The Times Editorial on MAM motion
Trade unions rightly insist on consultation. However "consultation" seems to have different meanings to different people. The problem often lies in the fact that more often than not the sectoral interest comes before the national good.
The most recent case of "failed" consultation has just happened in the health sector, an area where, no doubt, the national interest must prevail at all costs.
It now transpires that the health authorities had given advance notice to the players directly involved in the sector about the sort of new working conditions that would prevail when the health sector is reformed, as it must. This consisted in a set of proposals contained in a document which has been circulated among the unions representing the workers in the sector but which is still unpublished.
The unions were given until the end of November to give their reactions, so that talks could then start. But no sooner had that deadline expired that the Medical Association of Malta said the document shows an absolute lack of respect towards the medical profession.
The MAM also commented that the document fails to recognise the valuable and dedicated service which the medical profession continues to provide "but instead unashamedly proposes completely unacceptable measures which would definitely result in a deterioration of patient care".
Finally, the doctors' union concludes that what is contained in the document cannot in any way form any basis for further discussions.
In the circumstances, the government should without delay publish the document because the people have a right to know what is being proposed. They would then be in a good position to draw an informed opinion of whether the proposals can be considered as basis for further discussions or not.
The MAM considered the document to show an absolute lack of respect towards the medical profession and that the proposals would "definitely result in a deterioration of patient care".

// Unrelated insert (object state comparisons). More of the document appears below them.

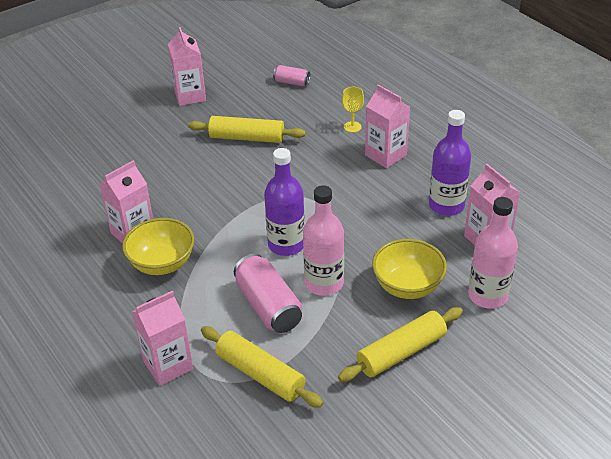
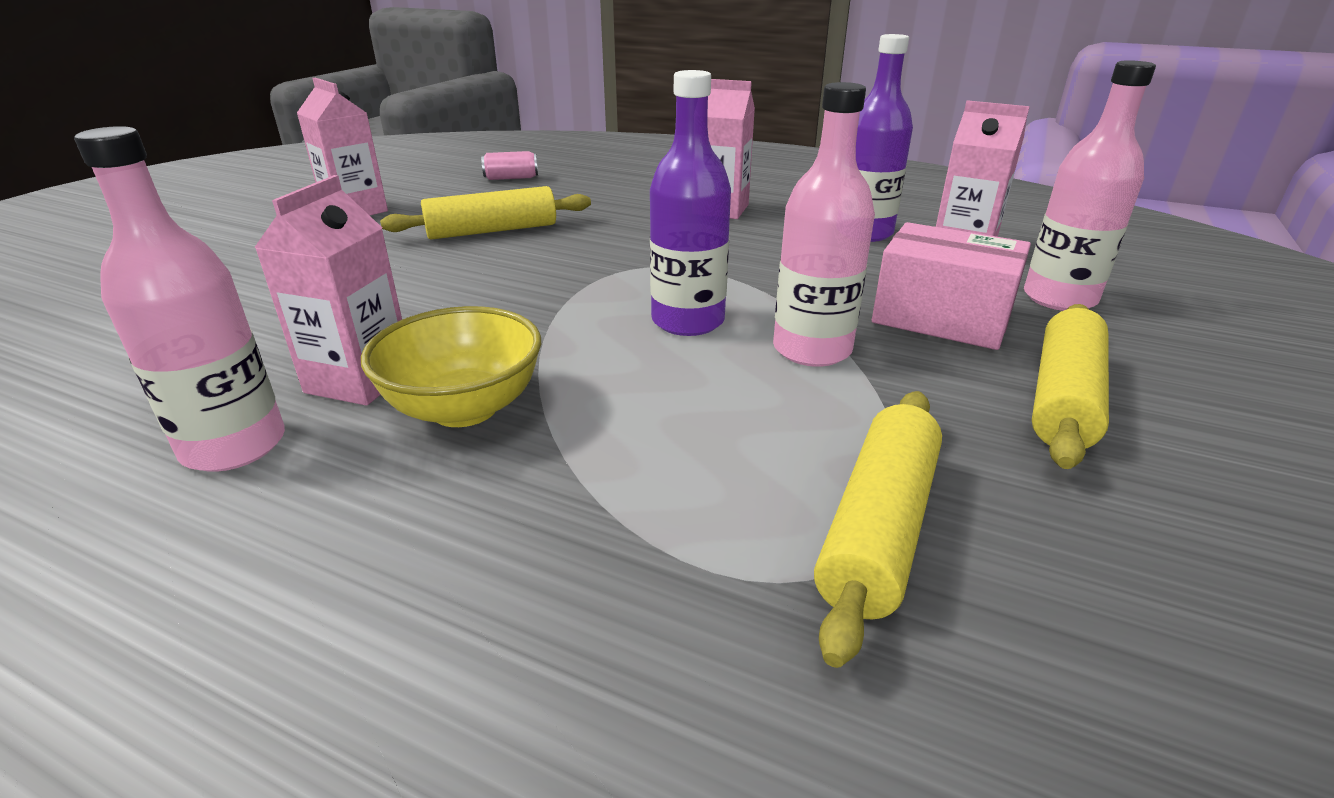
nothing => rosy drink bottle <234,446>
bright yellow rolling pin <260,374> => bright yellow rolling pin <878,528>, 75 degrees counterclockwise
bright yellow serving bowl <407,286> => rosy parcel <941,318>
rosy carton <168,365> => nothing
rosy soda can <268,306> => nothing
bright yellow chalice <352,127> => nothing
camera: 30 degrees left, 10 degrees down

Comments made by the Health Ministry over the weekend in response to the MAM statement indicate that the aim behind the exercise is not to discuss a collective agreement for a given sector, in this case, medical doctors, but rather to hammer out new practices applicable to the medical services in general. It has also been announced by the ministry that the ultimate aim is to make the service, which, admittedly, is already of a high calibre, more patient-centred.
Is the government proposing to impose its diktat on such an essential service or is the modern trend of having the state, the practitioners and the users assume joint ownership of the service being mooted?
Does the document refer to private practice and if so what is it proposing? For the sake of the taxpayers and especially those unable to afford private medical care one augurs that while such private practice will continue to be allowed more accountability will be demanded and a lot more control exercised.
Having said that, the public expects doctors in national employ to be well paid and enjoy top conditions in line with their responsibilities and commitment. But likewise the people rightfully demand a high quality national health service with all medics and paramedics paid from taxpayers' funds being always at their service. Patients should always come first.